Cheap imports undercut local glass

The construction glass industry, already facing a dramatic downturn in demand, is being undercut by cheap imports, pinching the profits of some firms and causing others to close down or reduce output, manufacturers say.

The Viet Nam Glass Association said two construction glass companies - Truong Phong in the southern province of Binh Duong and Cam Pha in the northern city of Hai Phong - had already folded; one of the biggest construction glass manufacturers in the country, the Viet Nam Float Glass Company, had also temporarily stopped operations.

Float Glass’s inventory was reported to be worth about VND1 trillion (US$56.18 million).

Other big companies - including Dap Cau Glass, Nippon Sheet Glass and Ky Anh Glass - were working at half capacity.

Association secretary Le Minh Tuan said, "the precarious situation" had been caused by reduced demand and high oil taxes and electricity costs.

Manufacturers could not find a way out by themselves, he said. The association had called on the Ministry of Construction to issue technology standards and increase the tax on imported glass.

The country’s construction glass industry was capable of producing 70 million sq.m of glass a year, but now is selling only half of its output, Tuan said.

While other industries could temporarily stop their operations to avoid losses, the construction glass industry could not do that.

When a glass furnace is put into operation, it can not be turned off until the process is finished. If it is stopped, the product can not be re-used.

The industry had fallen into its situation, mostly because domestic and international demand had fallen dramatically.

In previous years, the 70 million sq.m of construction glass produced did little more than satisfy the domestic demand.

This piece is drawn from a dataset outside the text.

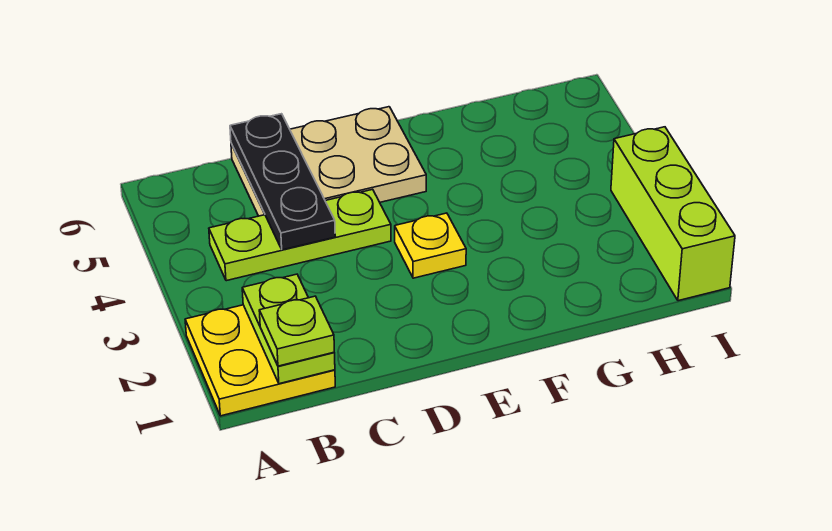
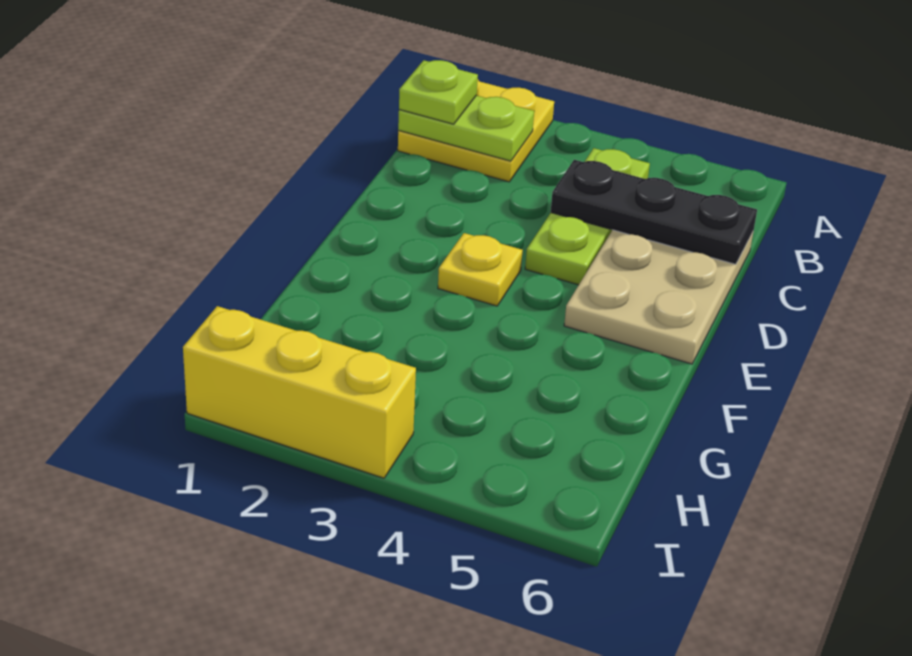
lime brick I1:I3 level 1 -> yellow brick I1:I3 level 1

Glass products were exported to Thailand, India, Singapore, Laos and Cambodia.

However, since the end of last year, exports had dried up and cheap imported glass was undercutting the domestic product.

Glass manufacturers argued they could not cut prices, because their costs had risen. The import tax on fuel oil was 35 per cent, 30 per cent higher than elsewhere in the region.

This combined with high electricity costs had played a big part in preventing companies from being competitive.

"It has sent many companies broke." Tuan said.